Post‐transcriptional regulation of gene expression in response to iron deficiency in S. cerevisiae

The yeast proteins Cth1 and Cth2 belong to the Tristetraprolin (TTP) family of AU‐rich Element (ARE)‐containing mRNA‐destabilizing proteins. In response to iron (Fe)‐deficiency, Cth1 and Cth2 coordinately promote the degradation of mRNAs encoding many proteins involved in highly Fe‐dependent metabolic pathways. As a consequence, they promote a genome wide remodeling of metabolism that permits the utilization of the limited Fe in essential processes, while lowering the metabolic Fe‐demand of other non‐essential pathways. Our recent data indicate that while Cth2 expression gradually but robustly increases during Fe‐deficiency over time, Cth1 is more rapidly and only transiently expressed soon after the Fe‐deficient conditions are imposed. Furthermore, our data indicate that the CTH1 and CTH2 transcripts are themselves subject to ARE‐mediated degradation by the Cth1 and Cth2 proteins, creating an auto‐ and cross‐regulatory circuit responsible for differences in their expression.
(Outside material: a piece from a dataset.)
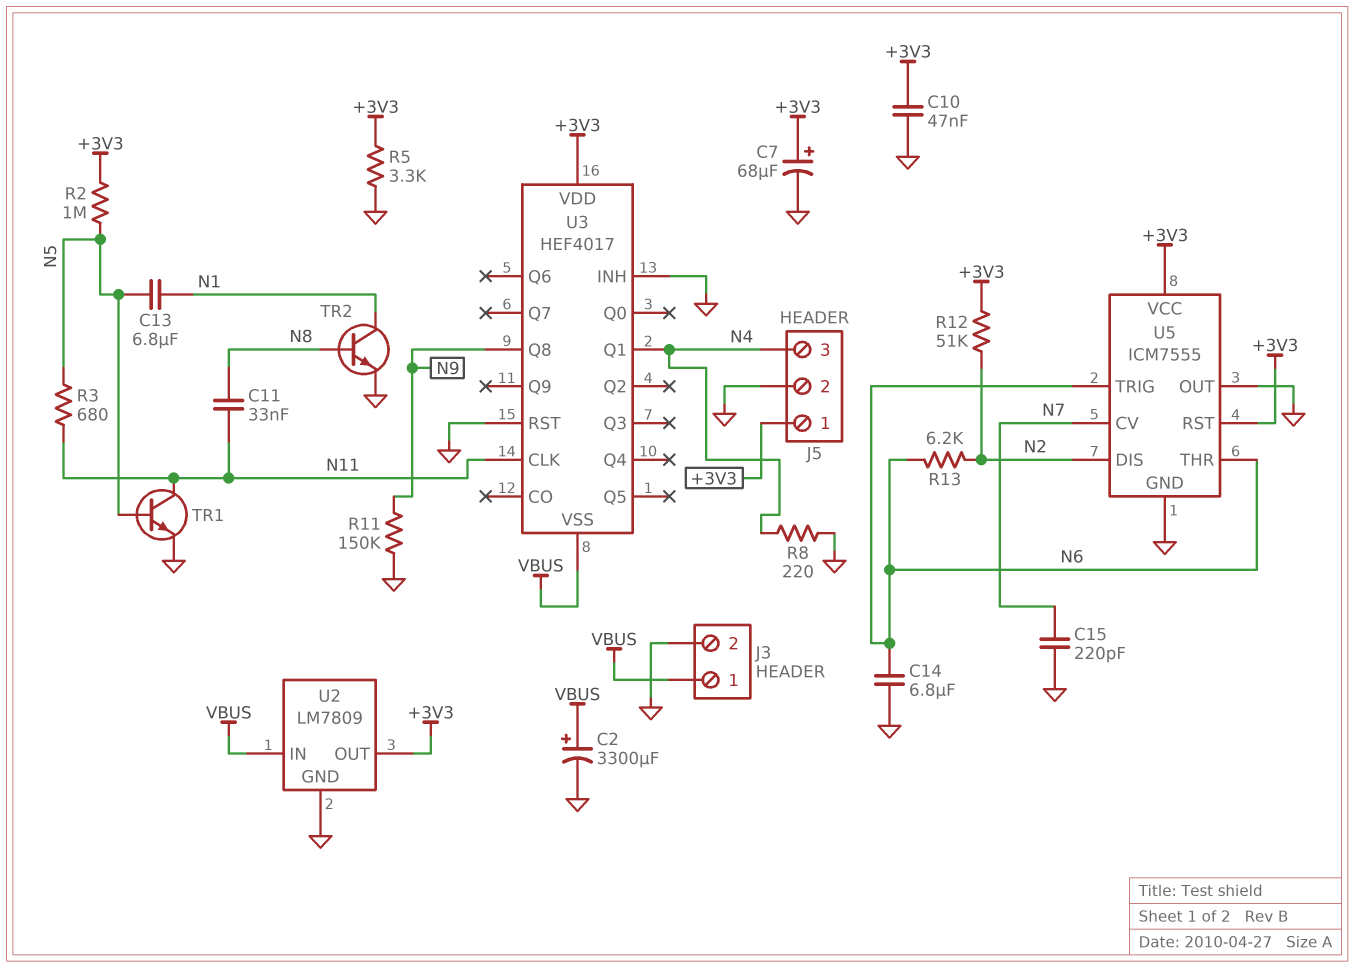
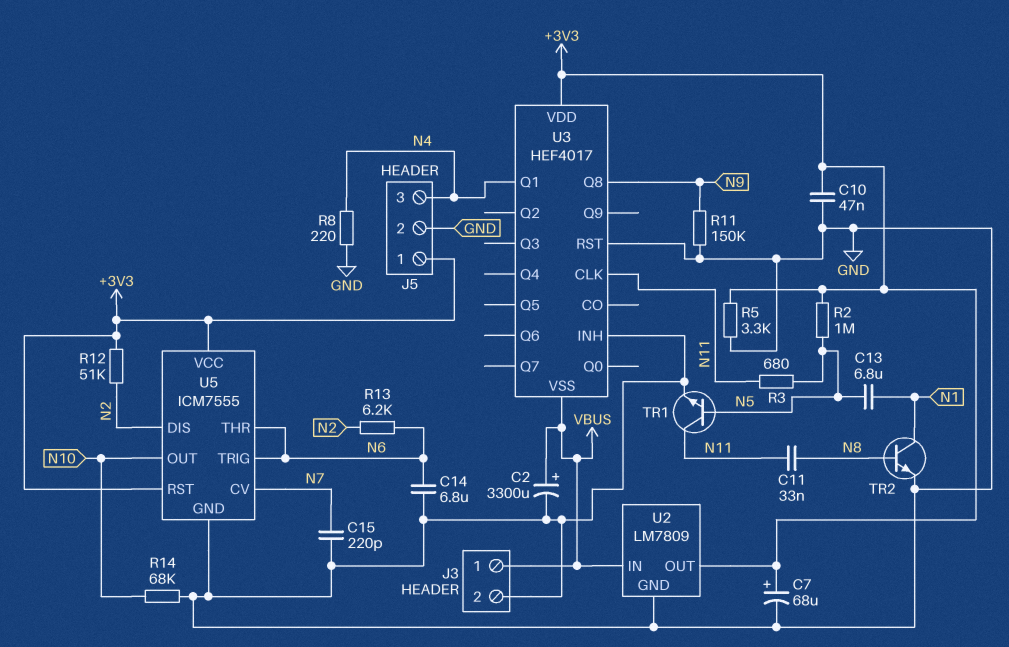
R14: none -> 68k (GND, N10)
U5 pin OUT: GND -> N10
We believe that the tight regulation of Cth1 and Cth2 is a cellular strategy to adjust to either mild or transient versus severe or sustained forms of Fe‐deficiency. Our current work seeks to understand how auto‐ and cross‐regulation of Cth1 and Cth2 contributes to the cellular adaptation to Fe‐deficiency. This work is supported by NIH grant GM41840 (D.J.T) and NIH Pre‐Doctoral Fellowship 1F31‐DK081304 (S.V.V).